» Je ne sais pas pourquoi, l’après-midi, quand il est revenu, il m’a demandé si je n’avais pas une autre chambre, avec vue sur la cour…
» Je n’avais rien de libre… L’hiver, on a le choix, parce qu’il ne vient guère que des habitués, des voyageurs de commerce qui font leur tournée à date fixe… Mais l’été !… Croiriez-vous que la plupart de mes locataires sont des Parisiens ?… Rien ne vaut l’air de la Loire…
» Donc, j’ai dit à M. Clément que c’était impossible et je lui ai fait remarquer que sa chambre était la plus agréable…
» Dans la cour, il y a des poules, des oies… A tout moment on va tirer de l’eau du puits et la chaîne a beau être graissée, elle s’obstine à grincer…
» Il n’a pas insisté… Mais supposez que j’aie eu une chambre sur la cour… Il ne serait pas mort !…
— Parce que ?… murmura Maigret.
— On ne vous a pas dit que le coup de feu a été tiré au moins à six mètres ?… La chambre n’en a que cinq… Donc, l’assassin était dehors… Il a profité de ce que le chemin des orties est désert… Il n’aurait pas pu pénétrer dans la cour pour faire son coup… D’ailleurs, on l’aurait entendu… Encore un petit verre, messieurs ? Bien entendu, c’est ma tournée…
— Et de deux ! articula le commissaire.
— Deux quoi ? questionna Grenier.
— Deux hasards ! D’abord, il fallait la fête pour étouffer la détonation. Ensuite il fallait que toutes les chambres donnant sur la cour fussent occupées…

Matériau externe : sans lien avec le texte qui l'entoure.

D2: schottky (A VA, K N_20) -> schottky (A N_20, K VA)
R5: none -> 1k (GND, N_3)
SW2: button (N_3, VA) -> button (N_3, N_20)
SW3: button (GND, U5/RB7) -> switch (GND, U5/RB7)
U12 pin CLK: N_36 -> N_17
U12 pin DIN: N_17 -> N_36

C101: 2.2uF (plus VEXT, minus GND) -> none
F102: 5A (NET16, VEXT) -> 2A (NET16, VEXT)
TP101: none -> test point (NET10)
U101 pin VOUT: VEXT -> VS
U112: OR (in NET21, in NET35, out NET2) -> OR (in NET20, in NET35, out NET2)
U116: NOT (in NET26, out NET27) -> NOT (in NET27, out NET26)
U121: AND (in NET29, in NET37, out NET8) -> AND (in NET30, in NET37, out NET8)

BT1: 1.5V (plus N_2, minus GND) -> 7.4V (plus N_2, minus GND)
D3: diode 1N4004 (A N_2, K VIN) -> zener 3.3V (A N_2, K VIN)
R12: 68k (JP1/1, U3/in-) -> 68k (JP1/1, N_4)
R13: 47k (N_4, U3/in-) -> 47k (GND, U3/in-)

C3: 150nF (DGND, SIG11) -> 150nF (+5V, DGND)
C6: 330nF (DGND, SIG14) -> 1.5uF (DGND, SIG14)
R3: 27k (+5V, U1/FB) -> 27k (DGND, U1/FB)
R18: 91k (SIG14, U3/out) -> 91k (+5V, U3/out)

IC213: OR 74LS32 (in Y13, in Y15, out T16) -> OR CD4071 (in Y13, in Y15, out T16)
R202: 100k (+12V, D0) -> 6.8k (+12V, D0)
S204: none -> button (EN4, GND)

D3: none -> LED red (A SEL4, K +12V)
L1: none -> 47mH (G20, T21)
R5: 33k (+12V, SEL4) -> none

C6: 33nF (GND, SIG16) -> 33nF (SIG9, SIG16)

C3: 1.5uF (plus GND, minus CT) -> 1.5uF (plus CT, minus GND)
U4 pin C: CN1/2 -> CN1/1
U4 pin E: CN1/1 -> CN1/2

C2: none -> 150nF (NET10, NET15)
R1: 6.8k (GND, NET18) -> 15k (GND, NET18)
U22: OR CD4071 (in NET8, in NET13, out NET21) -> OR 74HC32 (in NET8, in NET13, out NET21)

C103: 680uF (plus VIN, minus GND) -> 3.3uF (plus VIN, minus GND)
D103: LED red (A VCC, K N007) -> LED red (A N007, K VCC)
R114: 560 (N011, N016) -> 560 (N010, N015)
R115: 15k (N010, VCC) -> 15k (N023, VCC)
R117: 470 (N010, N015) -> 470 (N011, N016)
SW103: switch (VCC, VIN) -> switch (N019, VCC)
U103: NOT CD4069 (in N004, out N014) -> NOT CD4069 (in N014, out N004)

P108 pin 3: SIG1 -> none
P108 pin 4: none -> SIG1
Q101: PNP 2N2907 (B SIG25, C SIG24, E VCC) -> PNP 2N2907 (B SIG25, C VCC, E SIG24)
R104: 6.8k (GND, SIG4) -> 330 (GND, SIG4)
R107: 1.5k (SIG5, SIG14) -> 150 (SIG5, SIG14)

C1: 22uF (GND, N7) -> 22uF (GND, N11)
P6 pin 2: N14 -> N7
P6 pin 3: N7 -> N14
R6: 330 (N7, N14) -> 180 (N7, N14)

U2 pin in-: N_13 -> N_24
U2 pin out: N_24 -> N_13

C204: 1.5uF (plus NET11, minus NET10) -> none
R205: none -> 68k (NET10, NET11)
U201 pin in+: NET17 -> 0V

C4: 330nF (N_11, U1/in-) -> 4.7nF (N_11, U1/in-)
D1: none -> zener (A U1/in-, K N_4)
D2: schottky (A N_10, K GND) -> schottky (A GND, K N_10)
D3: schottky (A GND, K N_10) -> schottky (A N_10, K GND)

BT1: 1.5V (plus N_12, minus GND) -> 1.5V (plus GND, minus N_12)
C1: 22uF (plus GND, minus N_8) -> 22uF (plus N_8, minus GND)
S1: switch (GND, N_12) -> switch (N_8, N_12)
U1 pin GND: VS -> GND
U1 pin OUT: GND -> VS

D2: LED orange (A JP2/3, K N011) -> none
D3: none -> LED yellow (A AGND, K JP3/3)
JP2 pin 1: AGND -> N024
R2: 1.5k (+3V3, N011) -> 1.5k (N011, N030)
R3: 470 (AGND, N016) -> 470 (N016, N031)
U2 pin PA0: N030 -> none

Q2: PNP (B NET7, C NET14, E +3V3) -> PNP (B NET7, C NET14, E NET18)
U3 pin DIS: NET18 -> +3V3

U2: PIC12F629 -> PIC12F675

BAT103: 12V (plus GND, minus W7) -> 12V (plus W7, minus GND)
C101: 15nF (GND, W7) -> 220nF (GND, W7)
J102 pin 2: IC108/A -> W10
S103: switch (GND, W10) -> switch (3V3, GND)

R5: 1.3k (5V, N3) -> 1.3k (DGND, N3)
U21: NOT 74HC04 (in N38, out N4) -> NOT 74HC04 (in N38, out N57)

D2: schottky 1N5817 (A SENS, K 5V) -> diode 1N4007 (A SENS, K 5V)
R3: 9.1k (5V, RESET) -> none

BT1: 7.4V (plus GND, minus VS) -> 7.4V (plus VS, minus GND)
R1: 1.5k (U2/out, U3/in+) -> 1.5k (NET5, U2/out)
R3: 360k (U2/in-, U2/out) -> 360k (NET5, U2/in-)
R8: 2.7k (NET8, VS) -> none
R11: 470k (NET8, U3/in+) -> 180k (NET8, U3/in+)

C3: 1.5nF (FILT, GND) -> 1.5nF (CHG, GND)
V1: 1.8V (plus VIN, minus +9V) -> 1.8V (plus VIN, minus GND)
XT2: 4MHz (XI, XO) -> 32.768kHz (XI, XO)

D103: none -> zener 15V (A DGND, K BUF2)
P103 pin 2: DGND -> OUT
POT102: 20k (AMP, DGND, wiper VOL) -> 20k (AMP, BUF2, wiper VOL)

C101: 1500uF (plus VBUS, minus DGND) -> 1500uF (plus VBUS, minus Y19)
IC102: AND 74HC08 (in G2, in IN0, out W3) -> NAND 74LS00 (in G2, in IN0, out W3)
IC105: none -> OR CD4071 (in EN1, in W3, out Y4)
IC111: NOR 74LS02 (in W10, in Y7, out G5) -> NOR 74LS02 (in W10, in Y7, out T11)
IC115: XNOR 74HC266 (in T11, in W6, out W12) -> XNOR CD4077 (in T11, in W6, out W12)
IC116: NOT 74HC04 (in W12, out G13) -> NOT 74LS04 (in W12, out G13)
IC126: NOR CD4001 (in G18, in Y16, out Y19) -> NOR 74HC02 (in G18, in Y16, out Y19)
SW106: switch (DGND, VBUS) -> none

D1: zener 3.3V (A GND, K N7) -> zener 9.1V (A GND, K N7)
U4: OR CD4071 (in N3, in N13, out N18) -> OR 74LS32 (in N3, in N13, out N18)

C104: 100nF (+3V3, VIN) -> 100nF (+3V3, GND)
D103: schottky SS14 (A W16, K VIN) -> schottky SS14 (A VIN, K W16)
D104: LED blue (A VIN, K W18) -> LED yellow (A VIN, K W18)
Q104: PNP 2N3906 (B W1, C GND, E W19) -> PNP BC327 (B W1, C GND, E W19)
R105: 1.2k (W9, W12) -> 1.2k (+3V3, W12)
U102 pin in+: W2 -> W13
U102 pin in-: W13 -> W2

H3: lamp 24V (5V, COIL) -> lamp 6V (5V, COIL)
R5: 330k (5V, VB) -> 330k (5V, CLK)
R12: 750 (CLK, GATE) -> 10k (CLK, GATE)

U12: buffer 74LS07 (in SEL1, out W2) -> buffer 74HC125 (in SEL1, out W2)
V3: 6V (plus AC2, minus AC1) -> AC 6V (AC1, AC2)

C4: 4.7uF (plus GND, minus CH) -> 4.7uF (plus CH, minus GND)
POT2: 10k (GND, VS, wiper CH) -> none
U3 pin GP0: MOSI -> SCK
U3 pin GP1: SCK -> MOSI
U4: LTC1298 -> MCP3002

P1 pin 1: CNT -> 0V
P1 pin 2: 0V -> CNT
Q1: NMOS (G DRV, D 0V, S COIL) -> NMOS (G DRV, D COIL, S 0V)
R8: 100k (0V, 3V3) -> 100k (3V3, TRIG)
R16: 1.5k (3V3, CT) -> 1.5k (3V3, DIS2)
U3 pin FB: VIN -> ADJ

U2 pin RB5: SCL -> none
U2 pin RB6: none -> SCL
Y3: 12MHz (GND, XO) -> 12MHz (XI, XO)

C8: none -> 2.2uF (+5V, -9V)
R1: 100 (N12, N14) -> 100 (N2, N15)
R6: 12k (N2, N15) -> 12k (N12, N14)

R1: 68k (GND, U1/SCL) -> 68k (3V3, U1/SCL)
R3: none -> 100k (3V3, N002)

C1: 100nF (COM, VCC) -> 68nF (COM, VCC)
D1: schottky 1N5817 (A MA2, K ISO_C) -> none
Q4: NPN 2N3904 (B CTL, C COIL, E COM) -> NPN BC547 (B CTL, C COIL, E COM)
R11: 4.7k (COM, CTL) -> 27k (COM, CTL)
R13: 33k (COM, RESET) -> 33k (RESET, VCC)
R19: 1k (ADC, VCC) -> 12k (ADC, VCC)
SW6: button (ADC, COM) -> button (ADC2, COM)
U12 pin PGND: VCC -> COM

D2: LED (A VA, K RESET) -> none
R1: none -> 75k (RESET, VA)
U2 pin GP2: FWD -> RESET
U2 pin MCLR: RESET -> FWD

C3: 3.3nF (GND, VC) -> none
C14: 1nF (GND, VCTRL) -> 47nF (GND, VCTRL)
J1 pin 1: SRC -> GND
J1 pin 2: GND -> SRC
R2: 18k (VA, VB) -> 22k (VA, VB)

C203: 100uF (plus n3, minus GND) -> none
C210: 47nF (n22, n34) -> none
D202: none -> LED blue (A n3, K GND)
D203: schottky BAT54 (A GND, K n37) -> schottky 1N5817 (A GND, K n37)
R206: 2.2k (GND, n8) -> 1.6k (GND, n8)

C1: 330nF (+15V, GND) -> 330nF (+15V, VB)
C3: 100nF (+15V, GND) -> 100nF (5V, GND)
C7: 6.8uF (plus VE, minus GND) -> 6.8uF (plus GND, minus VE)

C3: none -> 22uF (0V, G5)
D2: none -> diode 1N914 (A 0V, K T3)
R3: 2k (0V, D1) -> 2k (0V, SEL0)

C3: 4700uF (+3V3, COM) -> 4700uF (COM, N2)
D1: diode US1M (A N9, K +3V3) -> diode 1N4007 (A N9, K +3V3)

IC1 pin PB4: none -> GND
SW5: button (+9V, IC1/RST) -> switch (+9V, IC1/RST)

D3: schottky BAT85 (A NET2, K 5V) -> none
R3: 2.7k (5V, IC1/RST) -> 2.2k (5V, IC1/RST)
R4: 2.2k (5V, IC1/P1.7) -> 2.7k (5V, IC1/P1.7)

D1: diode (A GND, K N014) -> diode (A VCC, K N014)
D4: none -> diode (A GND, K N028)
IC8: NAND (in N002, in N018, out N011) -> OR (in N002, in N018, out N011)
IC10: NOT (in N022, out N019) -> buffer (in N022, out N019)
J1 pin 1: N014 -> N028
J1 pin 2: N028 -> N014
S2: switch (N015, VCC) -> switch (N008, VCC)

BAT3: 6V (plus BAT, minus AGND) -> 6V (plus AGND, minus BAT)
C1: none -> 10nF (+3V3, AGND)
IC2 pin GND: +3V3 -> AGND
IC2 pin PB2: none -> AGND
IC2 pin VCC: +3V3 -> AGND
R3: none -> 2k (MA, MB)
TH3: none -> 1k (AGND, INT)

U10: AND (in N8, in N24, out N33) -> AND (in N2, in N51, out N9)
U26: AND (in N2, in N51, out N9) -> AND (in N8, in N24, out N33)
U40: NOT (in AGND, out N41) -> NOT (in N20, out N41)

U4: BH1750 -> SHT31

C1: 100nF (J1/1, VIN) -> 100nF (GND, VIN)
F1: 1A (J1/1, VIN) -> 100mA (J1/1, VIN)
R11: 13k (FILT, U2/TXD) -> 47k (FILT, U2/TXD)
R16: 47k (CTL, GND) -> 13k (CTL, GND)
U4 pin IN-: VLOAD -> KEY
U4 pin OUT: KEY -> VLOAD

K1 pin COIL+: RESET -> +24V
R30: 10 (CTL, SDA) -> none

Il se tourna vers M. Tardivon, qui achevait d’emplir les verres.
— Combien de locataires avez-vous pour le moment ?
— Trente-quatre, y compris les enfants…
— Personne n’est parti, depuis le crime ?
— Sept personnes, je vous l’ai dit. Une famille de la banlieue de Paris, de Saint-Denis, je crois… Une espèce de mécanicien, avec sa femme, sa belle-mère, sa belle-sœur et ses gosses… Des gens assez mal élevés, par parenthèse, que je n’ai pas été fâché de voir aller au Commerce… On a chacun sa clientèle… Ici, tout le monde vous le dira, on ne rencontre que des personnes comme il faut…
— A quoi M. Clément employait-il ses journées ?
— Il me serait difficile de vous le dire… Il s’en allait, à pied… Un moment, j’ai cru qu’il avait dans les environs un enfant naturel. Une simple supposition, parce que, malgré soi, on cherche à se rendre compte des choses… C’était un homme très poli, qui avait toujours l’air triste… Jamais je ne l’ai vu manger à la table d’hôte… Car, l’hiver, nous avons une table d’hôte… Il préférait s’installer dans un coin, tout seul…
Maigret avait tiré de sa poche un vulgaire calepin de blanchisseuse couvert d’une toile cirée noire. Il nota au crayon :
1° Télégraphier Rouen.
2° Télégraphier Maison Niel.
3° Visiter la cour.
4° Prendre renseignements sur propriété Saint-Hilaire.
5° Empreintes digitales couteau.
6° Liste des locataires.
7° Famille mécanicien Hôtel du Commerce.
8° Gens ayant quitté Sancerre le dimanche 26.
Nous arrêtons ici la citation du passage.